Moreover, plaintiff fails to demonstrate that he is at risk of imminent transfer away from CSP-SOL. As of August 28, 2017, plaintiff was still housed at CSP-SOL. Plaintiff now concedes that his medical status has been changed to "high risk," suggesting that he no longer faces a threat of transfer to an out of state facility.8

Finally, review of Dr. Yuen's request for thoracic surgery and Dr. Kuersten's denial of the request demonstrate that these doctors have a difference of opinion as to what treatment plaintiff should receive. Indeed, the medical record reflects that there was a lack of physical findings and/or 24 hour pH monitoring for reflux. (ECF No. 13 at 13.) Also, Dr. Yuen noted at least two major long-term complications for the proposed surgery. (Id.) In any event, the documents provided do not demonstrate that plaintiff faces an imminent threat of irreparable harm if he does not receive thoracic surgery on an emergent basis. Rather, it appears plaintiff has had this condition since he was at least 17 years old.

Because plaintiff has failed to allege sufficient facts demonstrating that he faces imminent threat of irreparable harm, his motions for injunctive relief should be denied.

In accordance with the above, IT IS HEREBY ORDERED that the Clerk of the Court is directed to assign a district judge to this case; and

Accordingly, IT IS HEREBY RECOMMENDED that plaintiff's motions for injunctive relief (ECF Nos. 3 & 13) be denied.
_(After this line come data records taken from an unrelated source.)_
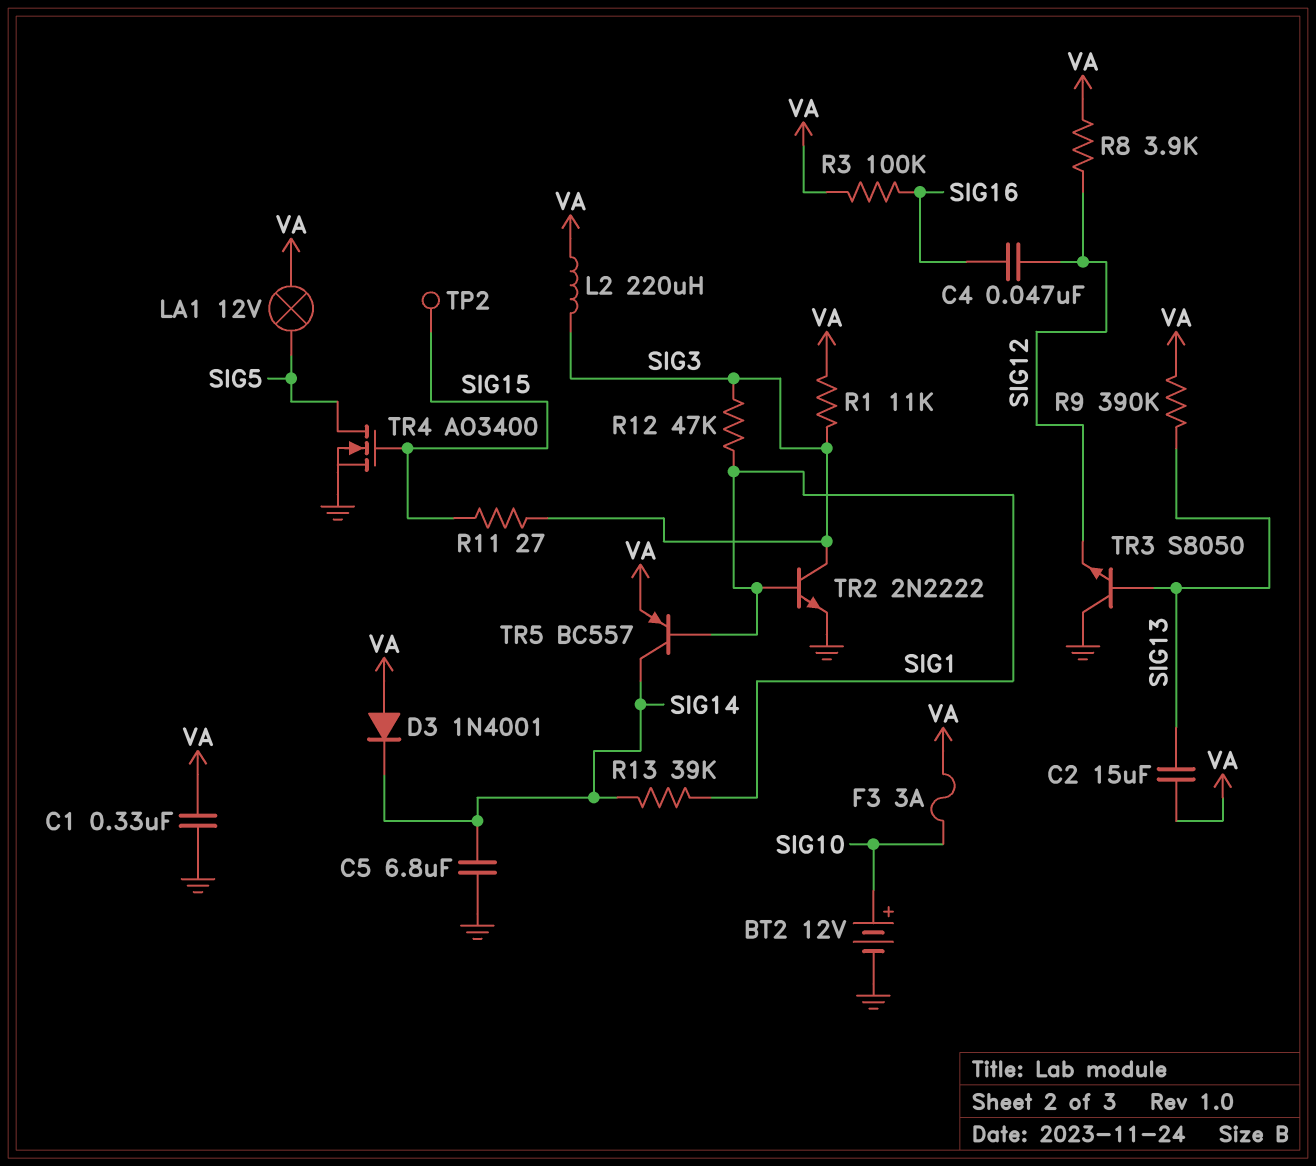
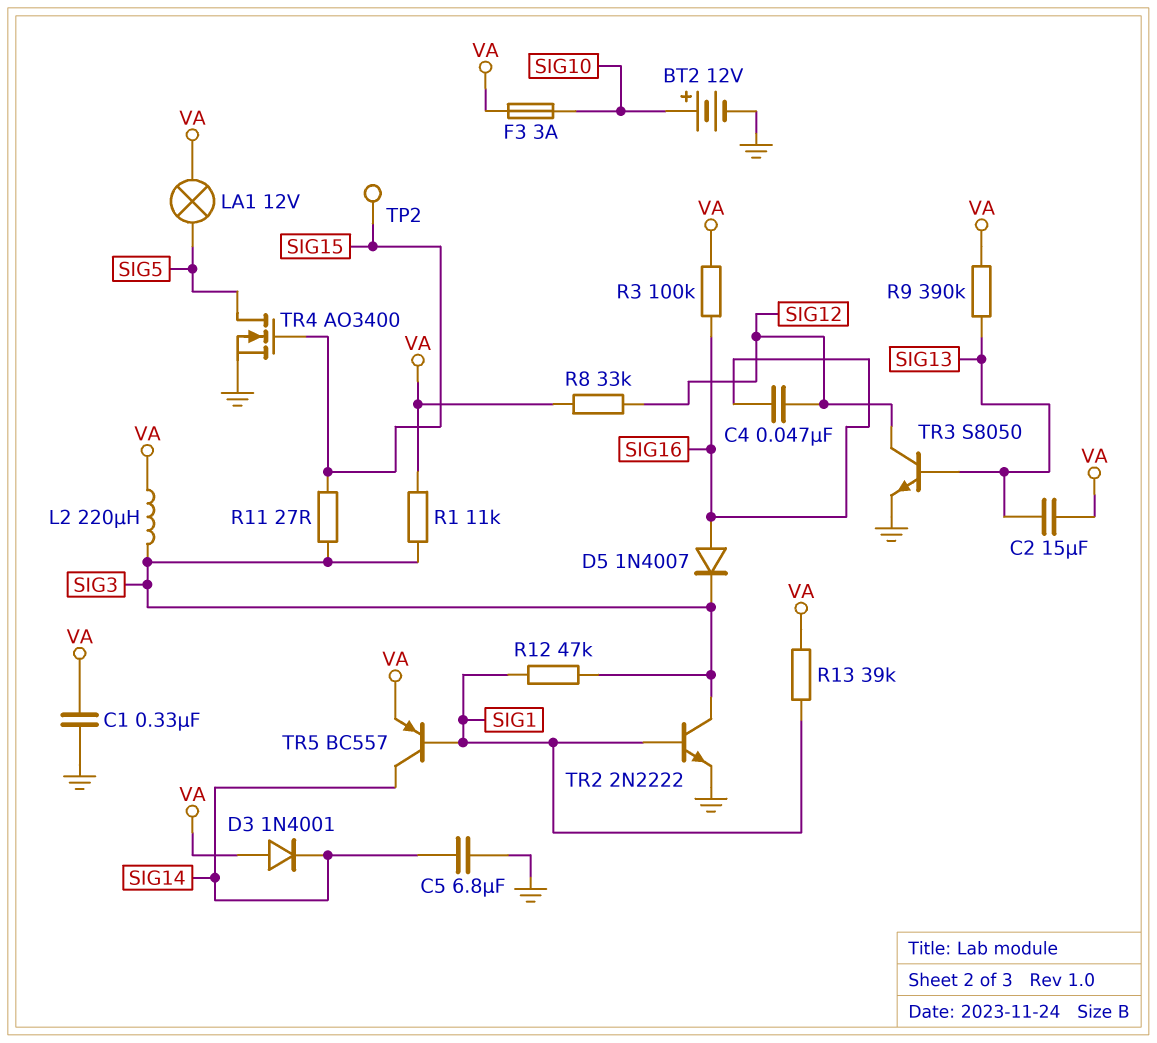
D5: none -> diode 1N4007 (A SIG16, K SIG3)
R8: 3.9k (SIG12, VA) -> 33k (SIG12, VA)
R13: 39k (SIG1, SIG14) -> 39k (SIG1, VA)
TR3: NPN S8050 (B SIG13, C GND, E SIG12) -> NPN S8050 (B SIG13, C SIG12, E GND)

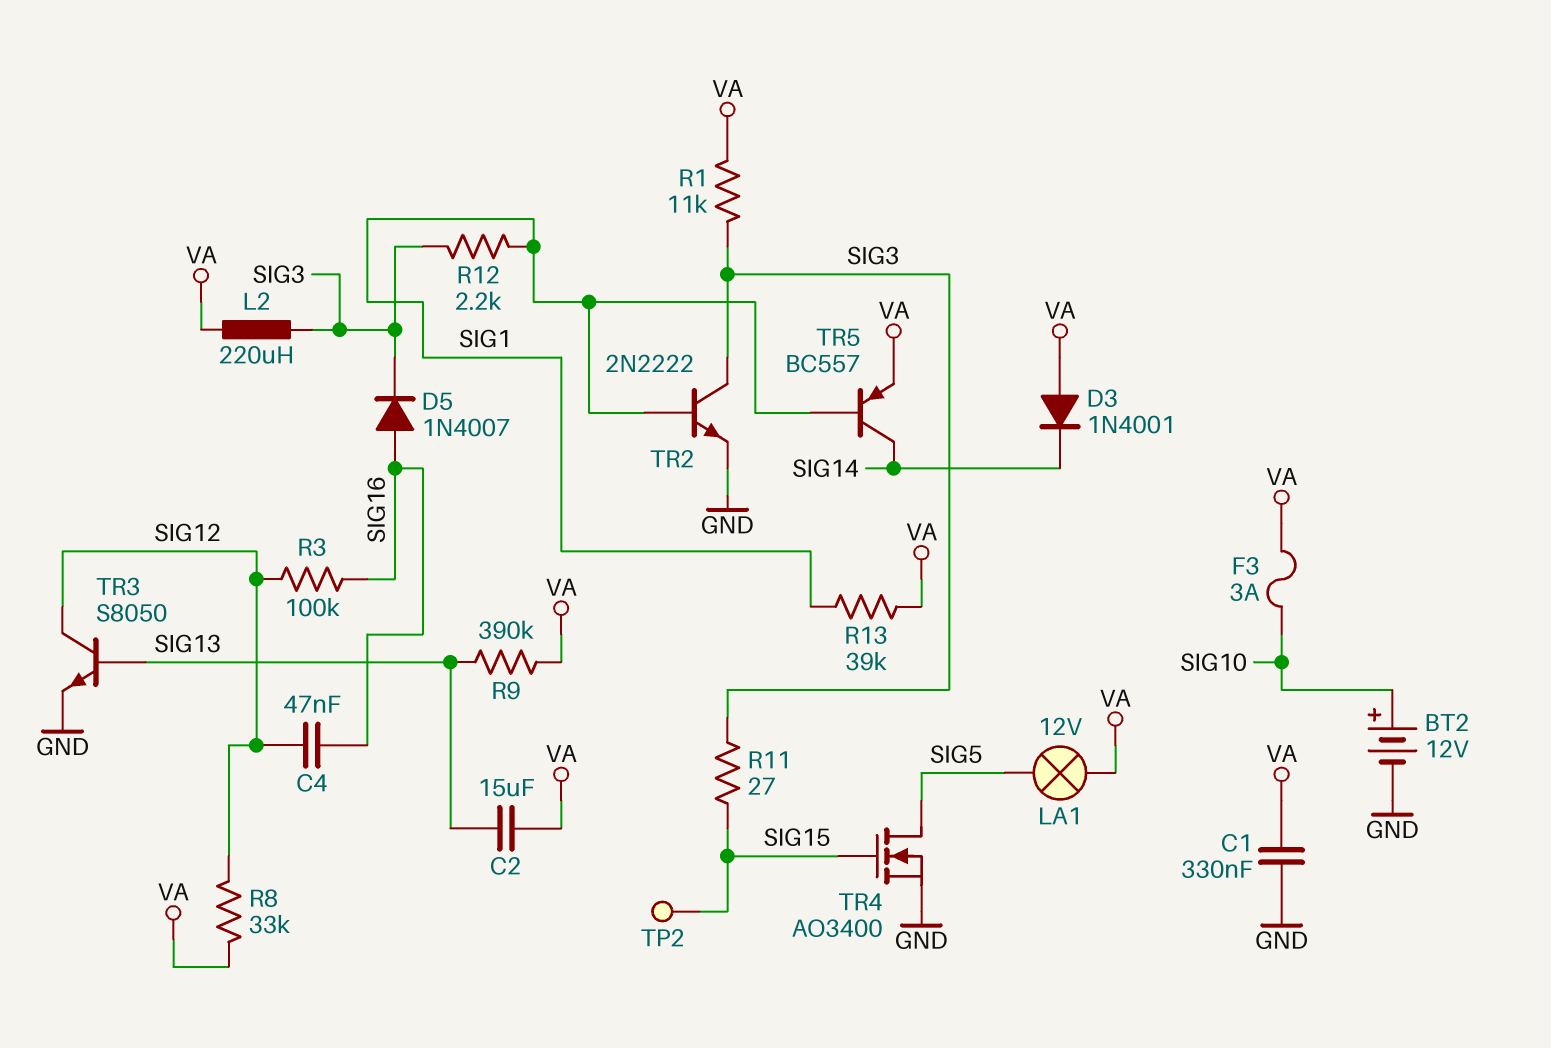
C5: 6.8uF (GND, SIG14) -> none
R3: 100k (SIG16, VA) -> 100k (SIG12, SIG16)
R12: 47k (SIG1, SIG3) -> 2.2k (SIG1, SIG3)

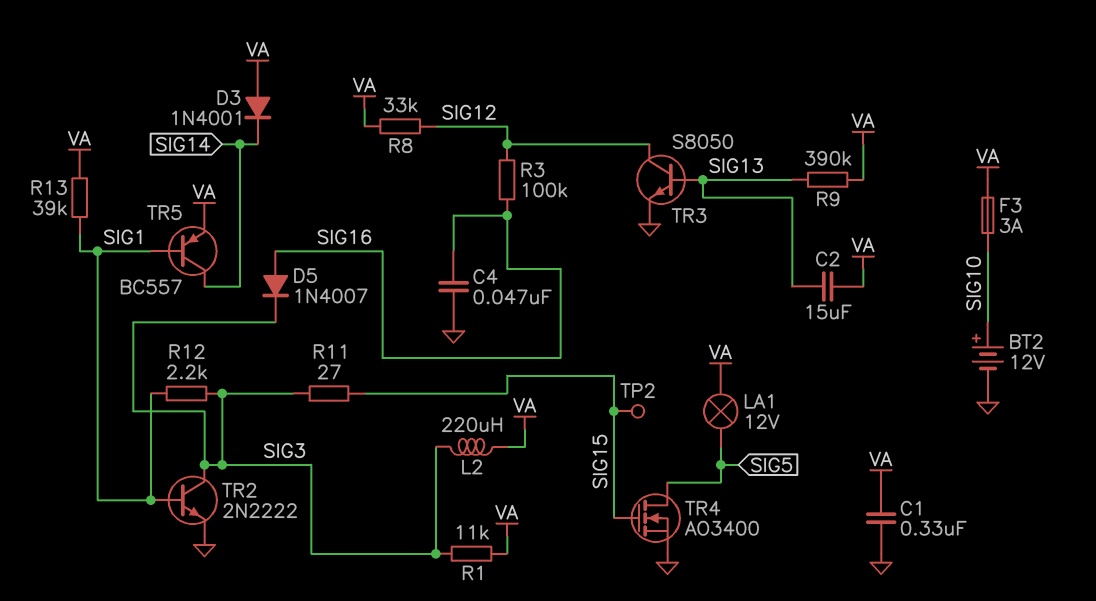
C4: 47nF (SIG12, SIG16) -> 47nF (GND, SIG16)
These findings and recommendations are submitted to the United States District Judge assigned to the case, pursuant to the provisions of 28 U.S.C. § 636(b)(l). Within fourteen days after being served with these findings and recommendations, plaintiff may file written objections with the court and serve a copy on all parties. Such a document should be captioned "Objections to Magistrate Judge's Findings and Recommendations." Plaintiff is advised that failure to file objections within the specified time may waive the right to appeal the District Court's order. Martinez v. Ylst, 951 F.2d 1153 (9th Cir. 1991).

FootNotes


1. Achalasia is the "failure to relax; referring especially to visceral openings such as the pylorus, cardia, or any other sphincter muscle." Stedmans Medical Dictionary 5880 (2014).
2. Hiatal or hiatus hernia is a "hernia of a part of the stomach through the esophageal hiatus of the diaphragm; classified as sliding (esophagogastric junction above the diaphragm) or paraesophageal (esophagogastric junction below the diaphragm)." Stedmans Medical Dictionary 405430 (2014).
3. In the motion, plaintiff inadvertently states that he returned to CSP-SOL on November 29, 2017. (Id.)
4. Plaintiff also states that he believes the transfer of any prisoner with a matter pending in federal court must be cleared by the court before such transfer. However, plaintiff is mistaken.
5. Plaintiff also complains that there was no mention of the torn ligament in his foot, or any mention of broken bones in his foot which he claims never healed. (ECF No. 12 at 3.) In addition, plaintiff attacks prison medical care in general, and contends that prisons remain overpopulated.
6. He also discusses a criminal case he has pending in San Joaquin County. (ECF No. 12 at 6.) Plaintiff asks the court to take judicial notice of his pending criminal matters. (ECF No. 12 at 7.) Plaintiff's request for judicial notice is denied because his pending criminal matters are not relevant to his civil rights claim concerning medical care.
7. That is not to say that plaintiff's achalasia or hiatal hernia may not get worse, increasing plaintiff's pain and requiring repair surgery based on pain complaints. See Capri v. Cox, 2014 WL 5529355, *2 (D. Nev. Oct. 31, 2014) (prisoner suffering from "stage three hernia" which caused severe pain and prevented him from standing upright, sitting down for prolonged periods, or engaging in a normal exercise regimen, was recommended for hernia surgery, due to prisoner's complaints of pain, pending cardiac clearance based on his history of heart problems.)
8. Of course, inmates do not have a constitutional right to be housed at a particular facility or institution or to be transferred, or not transferred, from one facility or institution to another. Olim v. Wakinekona, 461 U.S. 238, 244-48 (1983); Meachum v. Fano, 427 U.S. 215, 224-25 (1976); Johnson v. Moore, 948 F.2d 517, 519 (9th Cir. 1991) (per curiam).